Plutarch in his curious collection of excerpts, The Natural Things which the Philosophers take Delight in Studying, has given us a repertory of most valuable suggestions. It includes a great variety of themes, as for example: Nature itself, First Principles, Elements or Composites, the Kosmos or Universe, Divinity, Matter, Ideas, Causes, Bodies, Molecules, Necessity, Destiny, Fate, the Heavens and Earth with their motions, then the Soul with its activities and qualities, the conditions preceding and incident to mundane life, and finally what we denominate Heredity. For the supposition which many entertain that Philosophy is solely a pursuit of wisdom transcending what may be known of physical facts, and the converse notion that it consists entirely of the knowledge of natural things, are alike erroneous; for it comprises both in their respective spheres.

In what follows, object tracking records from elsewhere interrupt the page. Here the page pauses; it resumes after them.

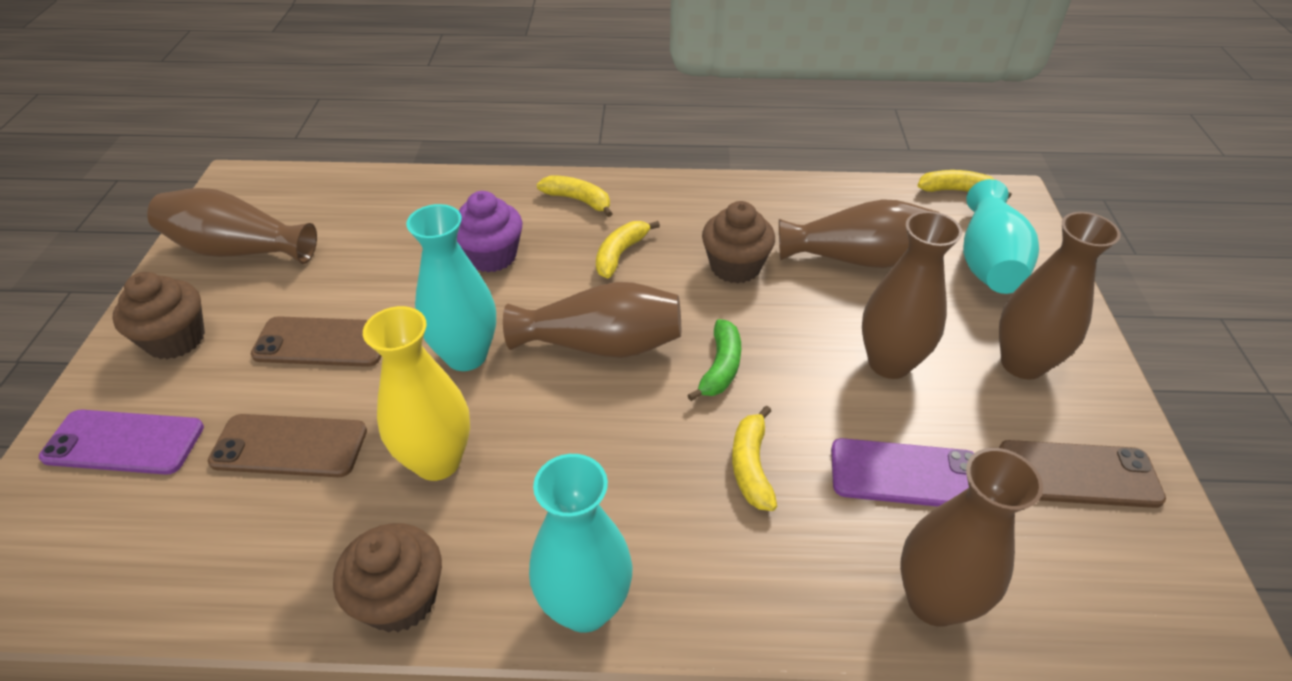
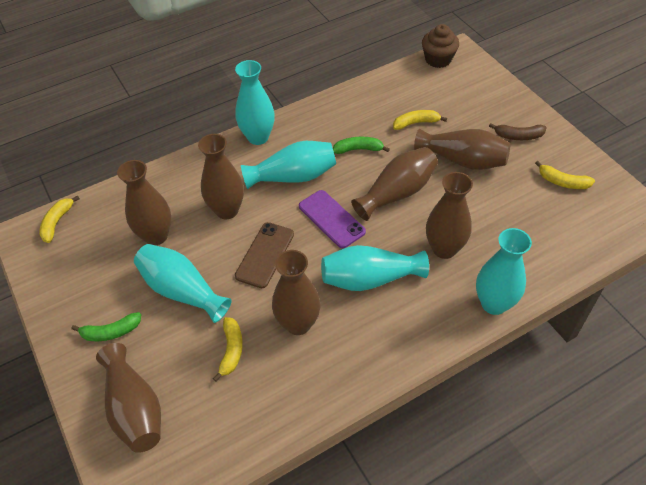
brown banana: 0 -> 1
brown cupcake: 3 -> 1
brown phone: 3 -> 1
brown vase: 6 -> 7
green banana: 1 -> 2
purple cupcake: 1 -> 0
purple phone: 2 -> 1
turquoise vase: 3 -> 5
yellow vase: 1 -> 0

In his Fifth Book here named our author presents us with the speculations of the Hellenic Sages in respect to our physical nature and its conditions. These related to the laws and circumstances of our transition into the natural life, and the peculiarities of heredity; as for example, why children resembled their parents and progenitors, and why they often differed in temper, character and in other respects.

It is proper to take a full account of this department of the subject. The conditions attending the advent of the physical life are also essentials of the subsequent culture. It gives us confidence, our author declares, to be well born. It is fortunate beyond all power of estimate to be well fathered and well mothered. The beneficent consequences extend not only through the whole life, but also through the coming ages.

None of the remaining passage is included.